Importantly, investigators observed:

  • No postoperative respiratory depression
  • Similar postoperative nausea and vomiting rates
  • Mild pruritus only in a small number of ITM patients
  • No major neurological complications
  • No clinically significant safety concerns

All recorded 30-day postoperative complications were classified as Clavien-Dindo Grade I, representing minor postoperative events.

These findings support previous evidence suggesting that low-dose intrathecal morphine (≤5 μg/kg) can be administered safely with structured postoperative monitoring.

Why did thoracic paravertebral block perform better?

The difference likely reflects the distinct pharmacology and mechanisms of action.

Thoracic paravertebral block

TPVB provides:

  • Immediate segmental sensory blockade
  • Unilateral thoracic analgesia
  • Sympathetic blockade
  • Excellent early postoperative pain control

Because the local anesthetic begins working immediately, opioid requirements are reduced during the period when pain is often greatest.

Intrathecal morphine

Intrathecal morphine behaves differently.

Morphine is highly hydrophilic, meaning it spreads slowly within cerebrospinal fluid.

Consequently:

  • Analgesia develops gradually
  • Peak effect occurs several hours after injection
  • Early postoperative pain may require additional systemic opioids

This delayed onset likely explains why patients receiving ITM consumed more opioids despite eventually reporting pain scores similar to those receiving TPVB.

Clinical implications for anesthesiologists

The findings reinforce current international recommendations favoring thoracic paravertebral block for VATS whenever expertise and resources are available.

According to the study, TPVB offers:

  • Lower postoperative opioid consumption
  • Reduced need for rescue analgesics
  • Comparable pain control
  • Similar recovery quality
  • Excellent safety profile

However, the investigators also emphasize that intrathecal morphine remains an important alternative.
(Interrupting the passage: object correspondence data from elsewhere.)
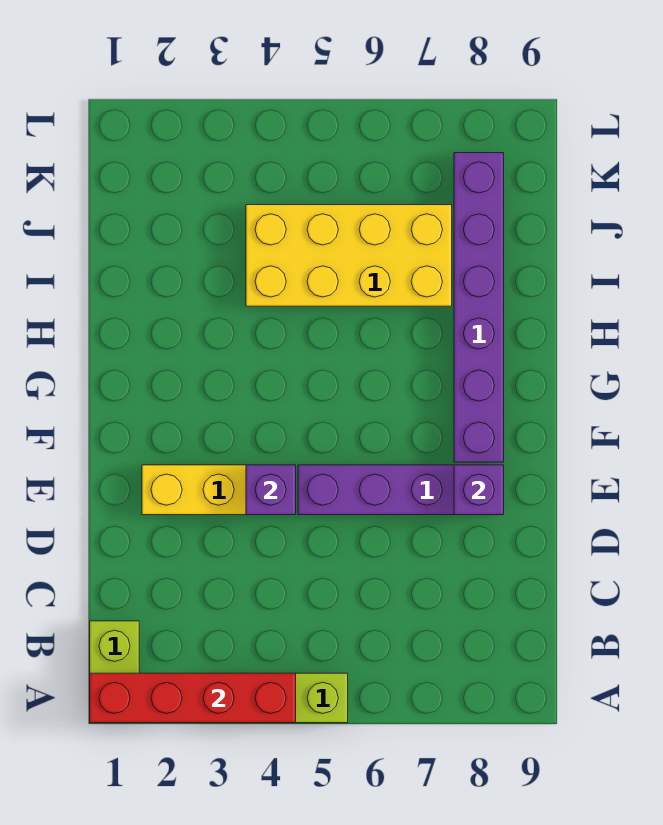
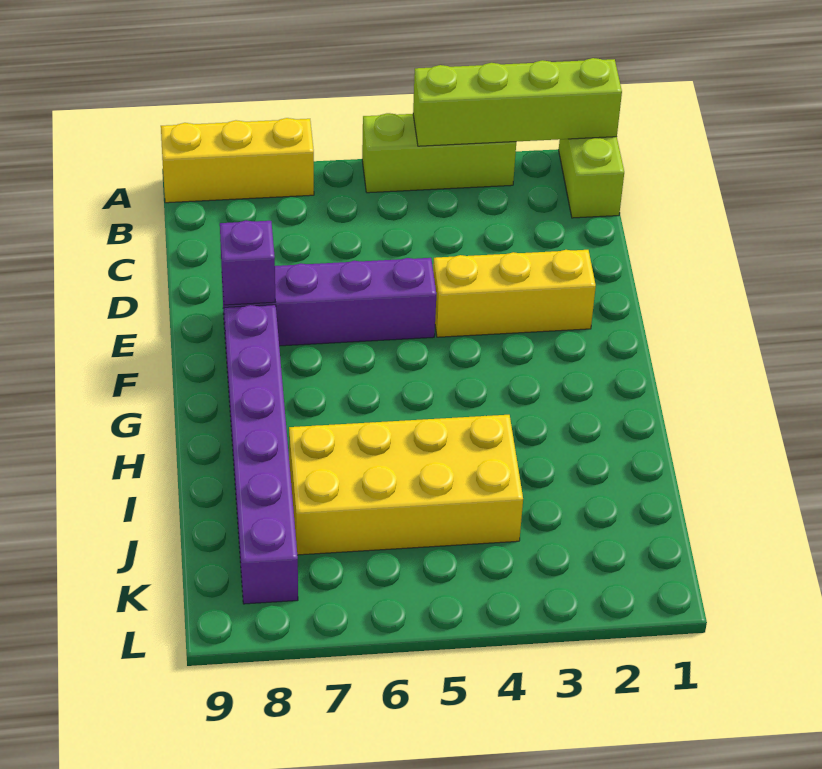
red brick A1:A4 level 2 -> lime brick A1:A4 level 2
none -> yellow brick A7:A9 level 1
purple brick E4 level 2 -> none

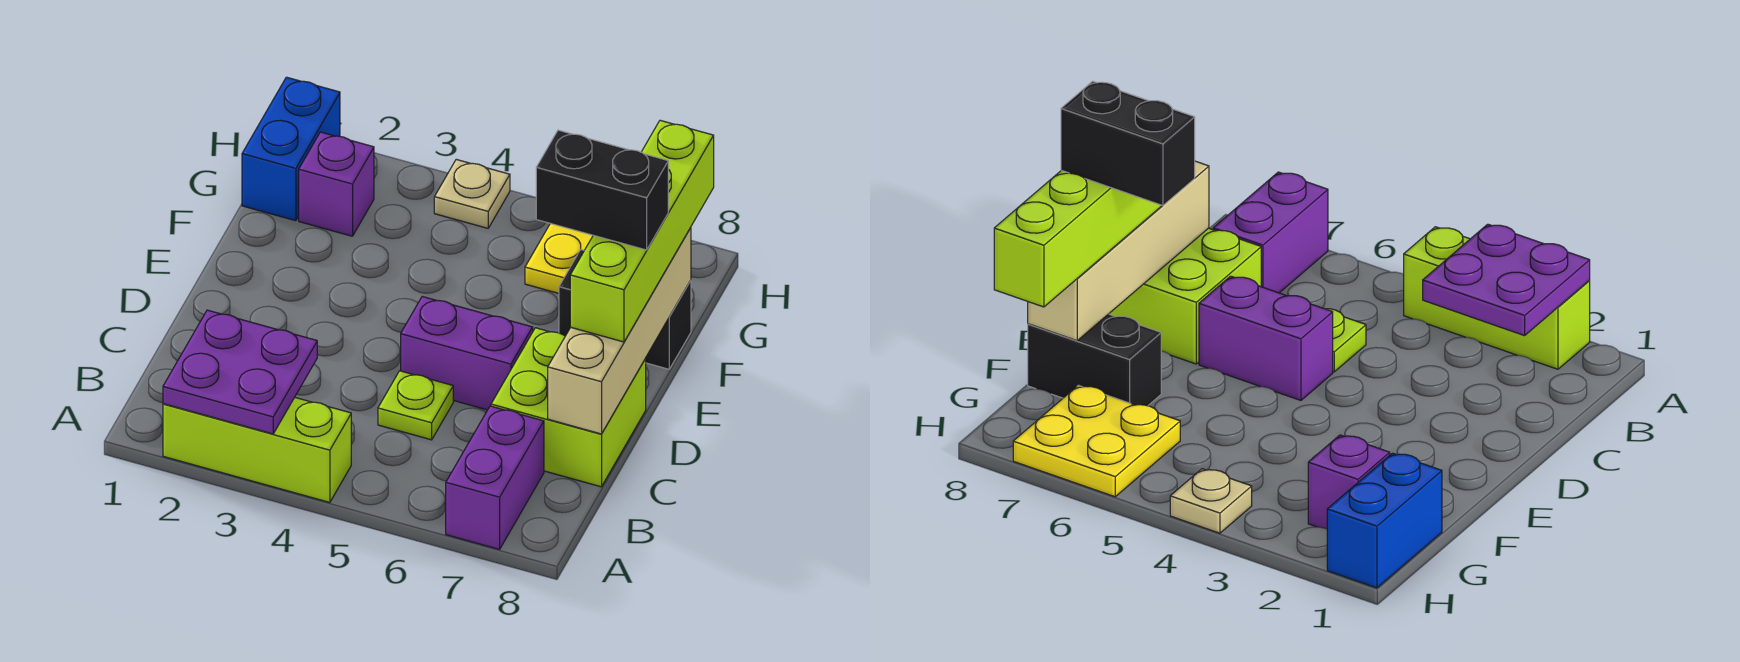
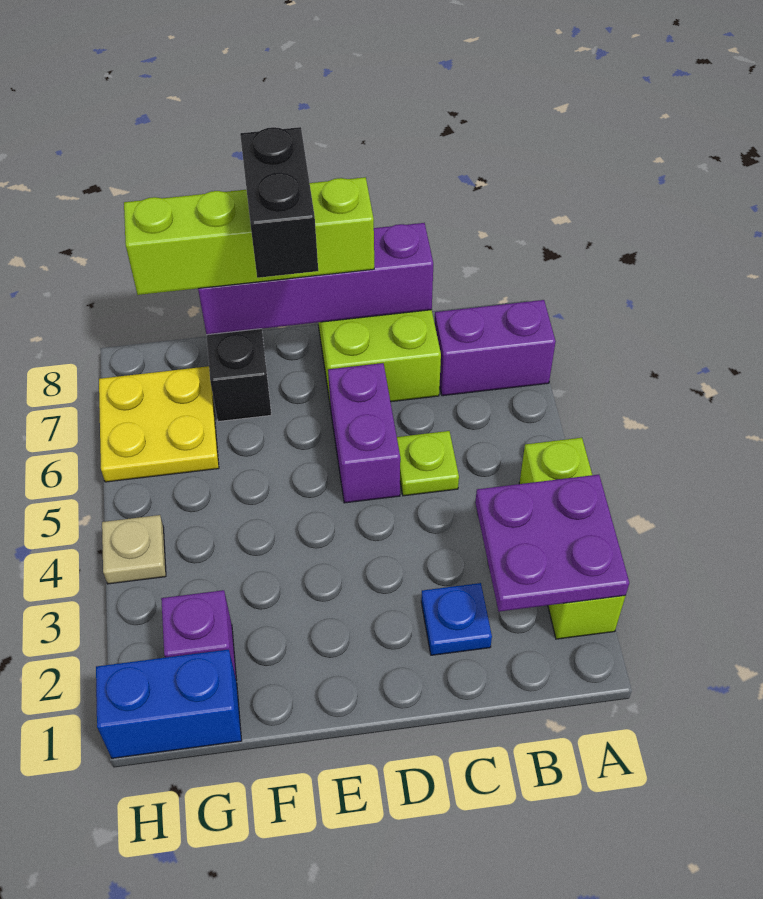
none -> blue plate C2 level 1
tan brick C8:F8 level 2 -> purple brick C8:F8 level 2

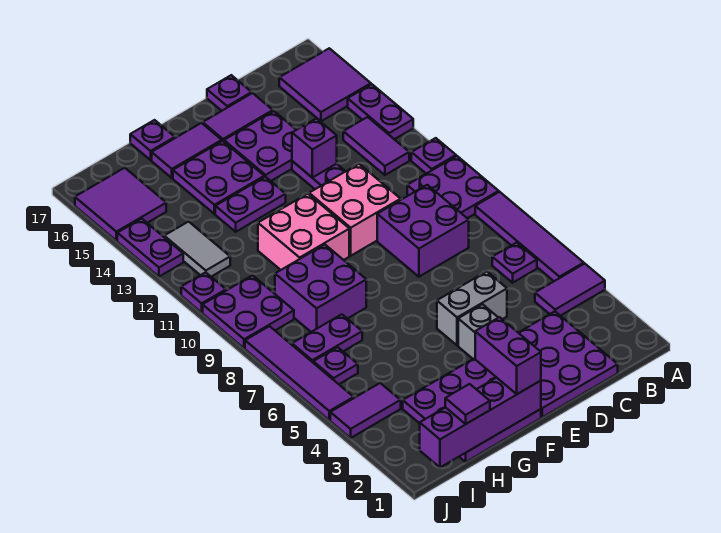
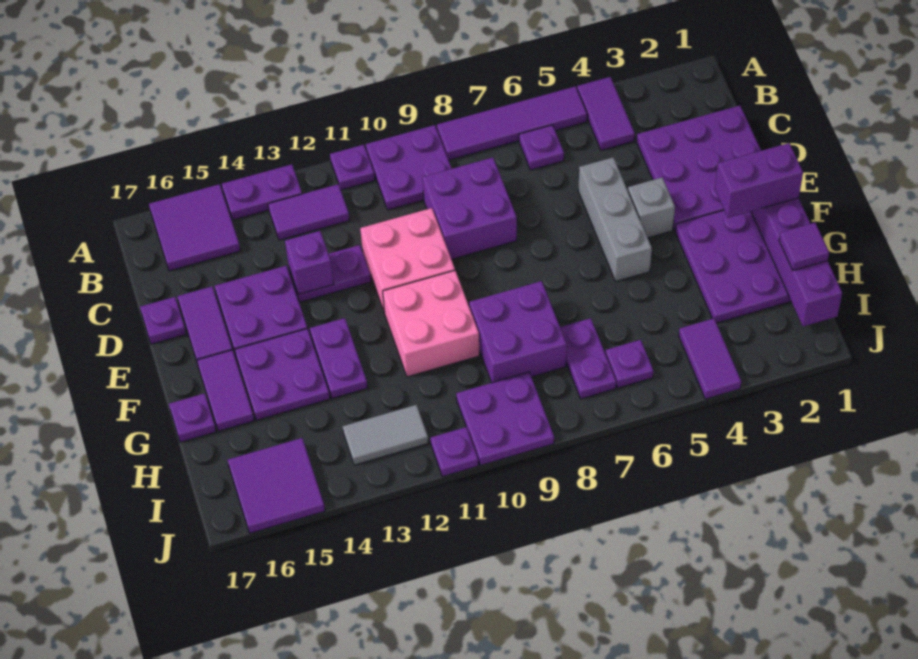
grey brick D5:E5 level 1 -> grey brick D5:F5 level 1
purple tile J5:J8 level 1 -> none
purple plate J13:J14 level 1 -> none

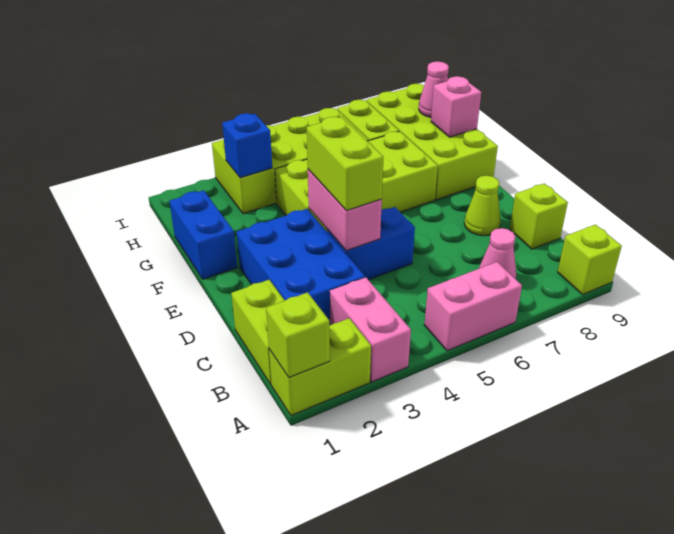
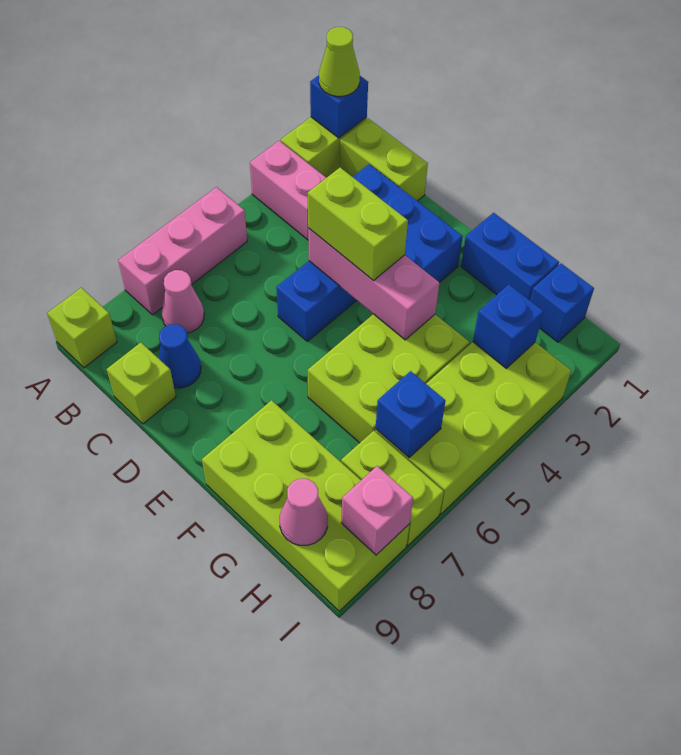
lime brick A1 level 2 -> blue brick A1 level 2
pink brick A5:A6 level 1 -> pink brick A5:A7 level 1
none -> blue cone C8 level 1
pink brick D4:E4 level 2 -> pink brick D4:F4 level 2
lime cone D8 level 1 -> lime cone A1 level 3
lime brick F4:G7 level 1 -> lime brick F4:G6 level 1
pink brick G9 level 2 -> pink brick I8 level 2
none -> blue brick H1 level 1
none -> blue brick H6 level 2

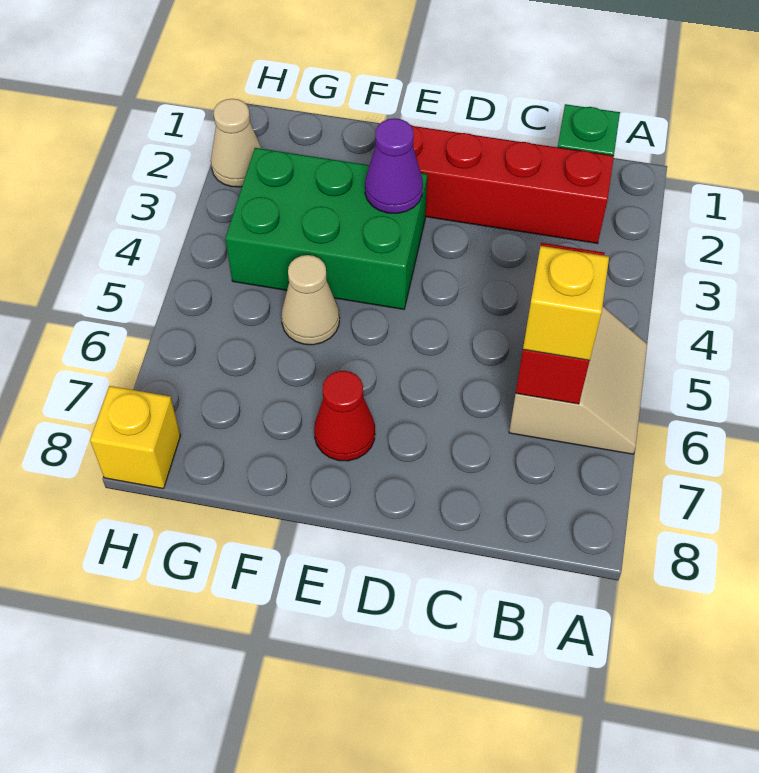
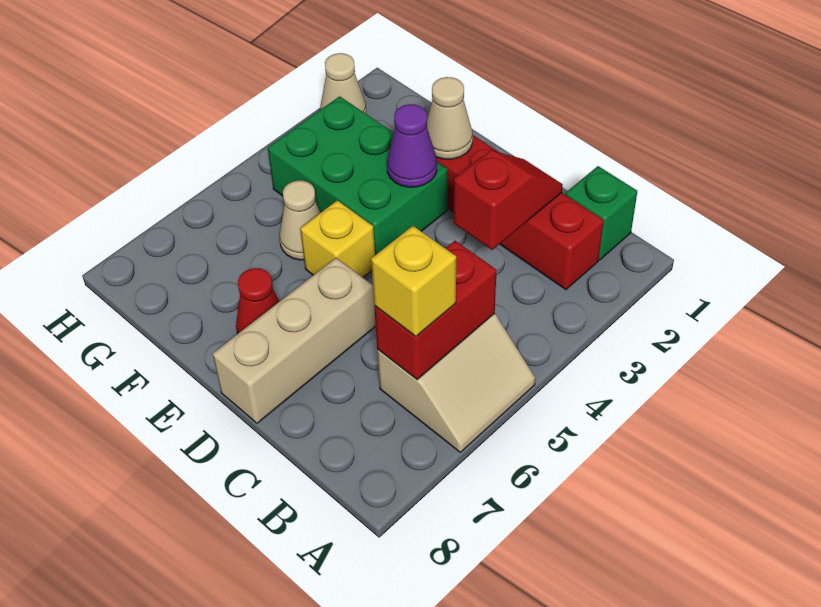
none -> red slope C2:C3 level 2 top 3
none -> tan brick D6:D8 level 1
none -> tan cone E2 level 2
yellow brick H8 level 1 -> yellow brick E5 level 1

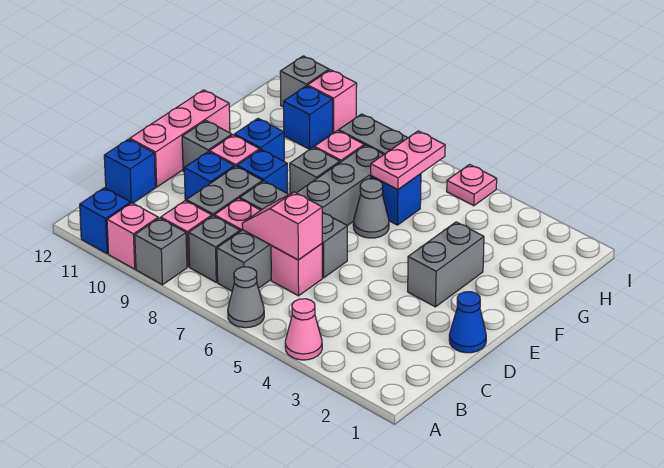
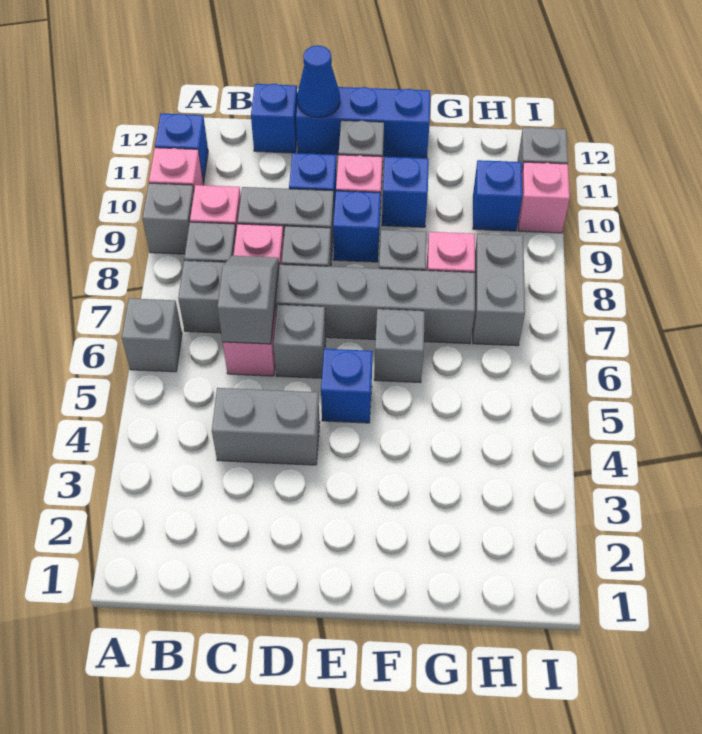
pink cone A4 level 1 -> none
grey cone A6 level 1 -> grey brick A6 level 1
pink slope C6:C7 level 2 top 6 -> grey slope C6:C7 level 2 top 6
blue cone D1 level 1 -> blue cone D12 level 2
pink brick D12:F12 level 1 -> blue brick D12:F12 level 1
grey brick E3:F3 level 1 -> grey brick C4:D4 level 1
grey cone F6 level 1 -> grey brick F6 level 1
blue brick G6 level 1 -> blue brick E5 level 1
pink plate G6:H6 level 2 -> none
pink plate I5 level 1 -> none

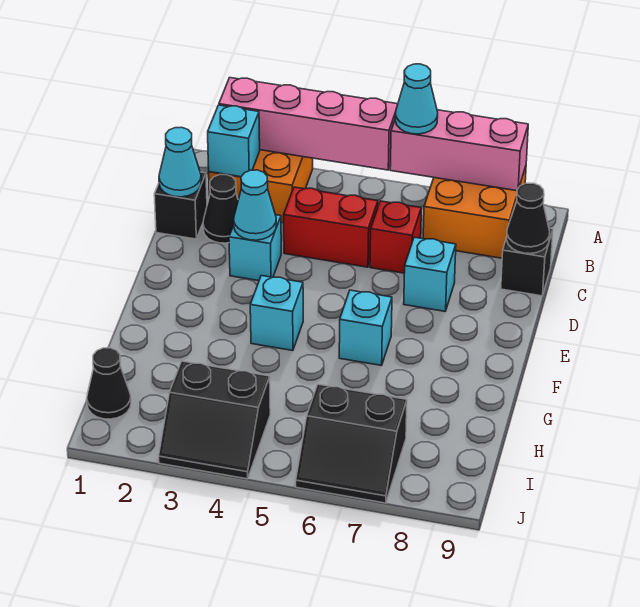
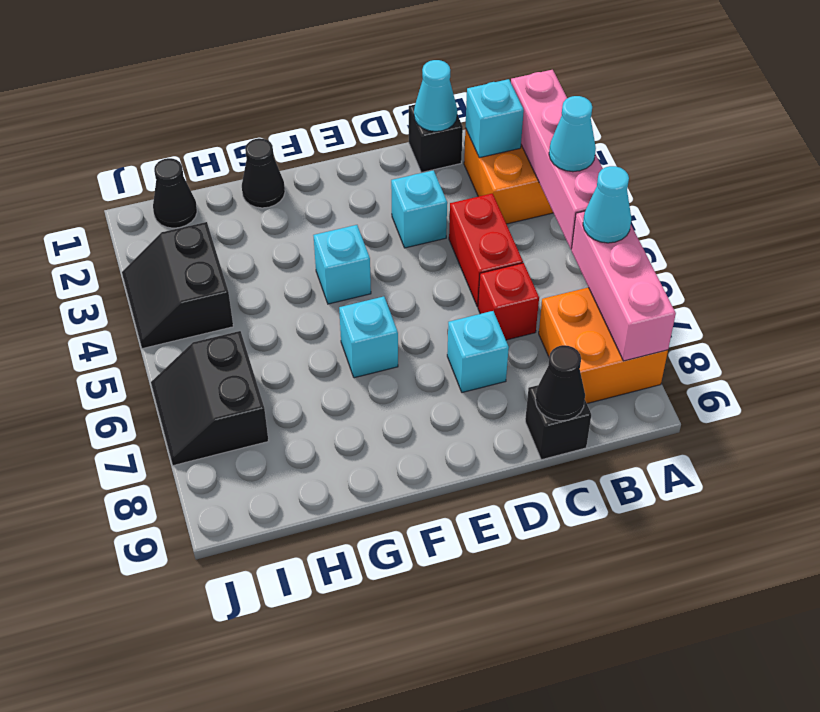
black cone C2 level 1 -> black cone G1 level 1
cyan cone D3 level 2 -> cyan cone A4 level 3

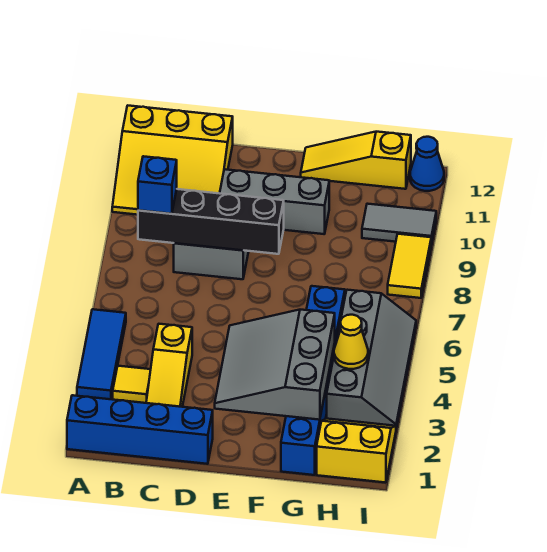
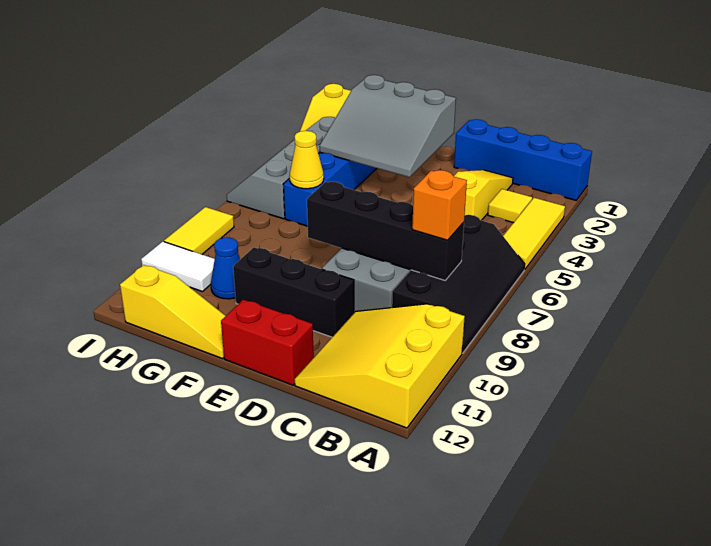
blue tile A3:A5 level 1 -> yellow tile A3:A5 level 1
none -> black slope A6:B9 level 1 top B
yellow slope A10:C12 level 1 top 12 -> yellow slope A10:C12 level 1 top A
blue brick B8 level 3 -> orange brick B8 level 3
grey brick D10:F10 level 1 -> black brick D10:F10 level 1
none -> red brick D12:E12 level 1
grey slope E2:G4 level 2 top G -> grey slope E2:G4 level 2 top 2
yellow cone H4 level 2 -> yellow cone G6 level 2
grey tile H10:I10 level 1 -> white tile H10:I10 level 1
blue cone I12 level 1 -> blue cone G10 level 1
Hospitals without routine ultrasound-guided regional anesthesia programs may find ITM attractive because it:

  • Is technically straightforward
  • Requires minimal equipment
  • Can be performed rapidly
  • Provides prolonged analgesia

When used appropriately, structured ward monitoring, including continuous pulse oximetry and routine sedation assessment, can help ensure patient safety.

Key takeaways
  • Thoracic paravertebral block remains the preferred regional analgesic technique for VATS.
  • Intrathecal morphine failed to demonstrate non-inferiority for 24-hour postoperative opioid consumption.
  • TPVB significantly reduced opioid requirements and rescue analgesic use.
  • Patient-reported pain scores and quality of recovery were similar between groups.
  • No postoperative respiratory depression occurred with low-dose intrathecal morphine under structured monitoring.
  • Intrathecal morphine remains a pragmatic alternative when TPVB cannot be performed.
  • Future multicenter studies should refine dosing strategies, evaluate long-term outcomes, and explore cost-effectiveness.

Reference: Kaya C et al. Comparison of intrathecal morphine versus thoracic paravertebral block for video-assisted thoracoscopic surgery: a randomized non-inferiority trial. Reg Anesth Pain Med. Published online June 17, 2026.